Common beneficiary designation mistakes
| Mistake | Consequence |
|---|---|
| Never updated after divorce | Ex-spouse may receive everything |
| Named “my estate” instead of a person | Probate triggered on full account value |
| Named only a primary, no contingent | Estate absorbs account if primary predeceases |
| Named minor child directly | Public trustee controls assets; lump sum at 18 |
| Conflicting will vs. registered account designation | Designation wins — will is irrelevant for that account |
| No designation on group life insurance | Defaults to estate or plan formula — not your intended beneficiary |
Common beneficiary designation mistakes in Canada
Mistake 1: Naming your estate as beneficiary
When you name “my estate” as beneficiary on an RRSP, TFSA, or life insurance policy, the asset flows through your will, is subject to probate fees, is available to creditors, and delays distribution by months or years. Always name a specific person.
Mistake 2: Never updating after life changes
Marriage, divorce, birth of a child, or death of a beneficiary can all make an old designation wrong. Your ex-spouse may still be named on group life insurance from a job you started 15 years ago. Review all designations after every major life event.
Mistake 3: Naming a minor child directly
If a minor child (under 18 or 19 depending on province) is the beneficiary of an RRSP or life insurance payout, the courts will appoint a guardian to manage the funds — not necessarily who you would have chosen. Instead, name a trustee in your will to hold funds for the minor, or designate your estate and address the distribution in the will.
Mistake 4: Not naming a contingent beneficiary
A contingent (backup) beneficiary is only paid if the primary beneficiary dies before you.
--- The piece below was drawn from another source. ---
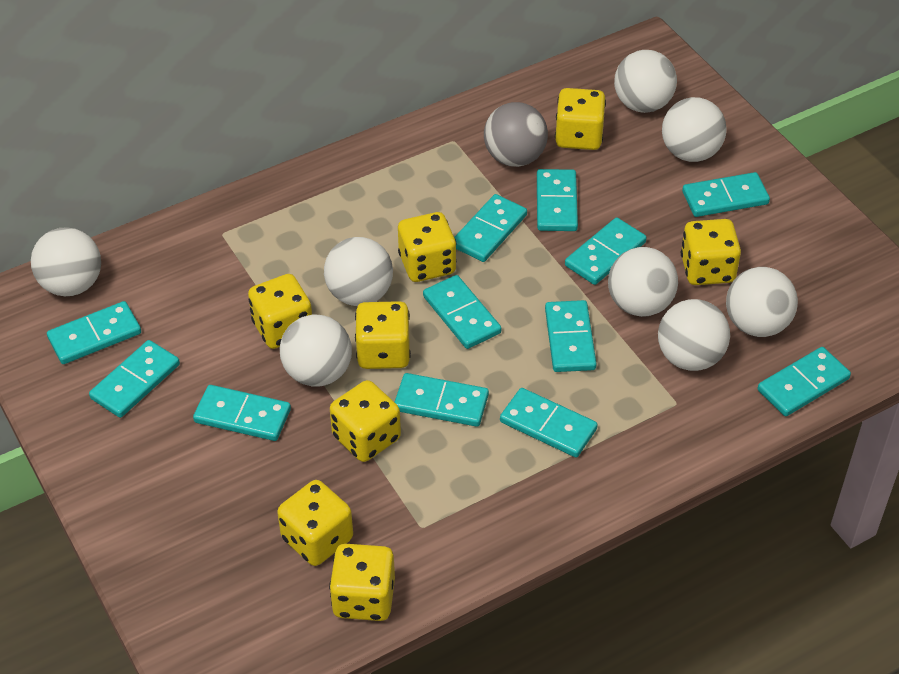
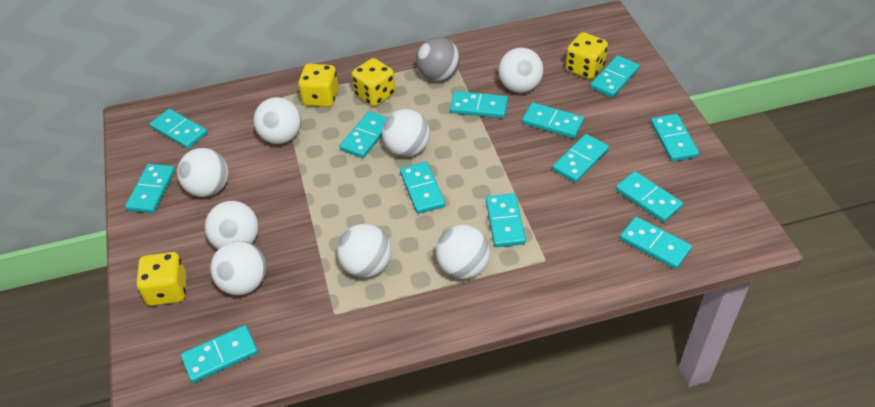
turquoise domino: 12 -> 13
yellow dice: 8 -> 4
Without one, the asset falls back to the estate if the primary beneficiary predeceases you.
How to update beneficiary designations
- RRSP/RRIF: Contact your financial institution. Most allow online or in-branch form updates.
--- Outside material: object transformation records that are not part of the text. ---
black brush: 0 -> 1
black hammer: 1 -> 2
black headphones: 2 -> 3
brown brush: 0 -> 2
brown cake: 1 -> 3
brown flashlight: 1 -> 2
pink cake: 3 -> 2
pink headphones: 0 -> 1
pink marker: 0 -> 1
- TFSA: Same process as RRSP. Note: TFSA beneficiary rules are different from “successor holder” — a spouse named as successor holder inherits the TFSA tax-free and with the contribution room preserved.
- Life insurance: Contact the insurer or HR department (for group coverage) with a completed change of beneficiary form.
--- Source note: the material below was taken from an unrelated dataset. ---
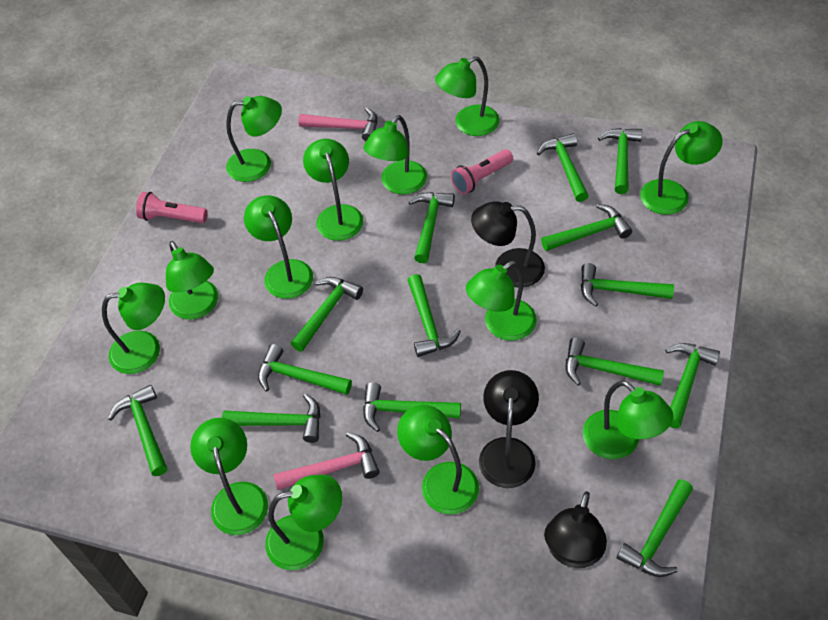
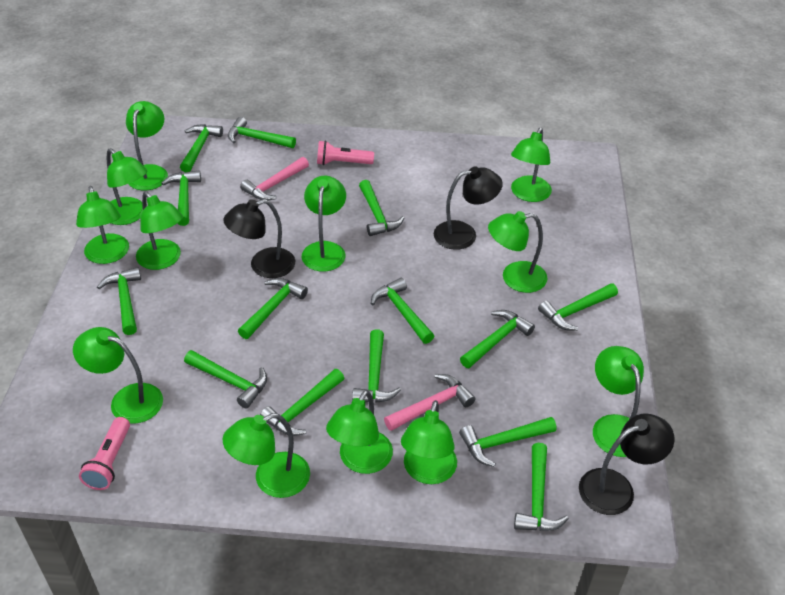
green lamp: 13 -> 12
- Pension: Contact your pension plan administrator — most have a formal beneficiary election form.
Frequently asked questions
Can a will override a beneficiary designation in Canada? No. A beneficiary designation on a registered account or life insurance policy takes legal precedence over a will. Even if your will says something different, the designated beneficiary receives the asset. This is why it is critical to keep designations updated and consistent with your overall estate plan.
What happens if I die with no beneficiary named on my RRSP? The RRSP is paid to your estate. It is included in your estate for probate purposes and taxed as income on your final return. Any remaining amount after taxes passes to your heirs per your will (or intestacy rules). This is the least tax-efficient outcome — always name a beneficiary.
What is a “successor holder” on a TFSA vs a beneficiary? A successor holder (can only be your spouse or common-law partner) inherits the entire TFSA as their own TFSA — including the contribution room. A named beneficiary (anyone) receives the TFSA balance as a tax-free lump sum but does not inherit the contribution room. Successor holder is superior for a spouse.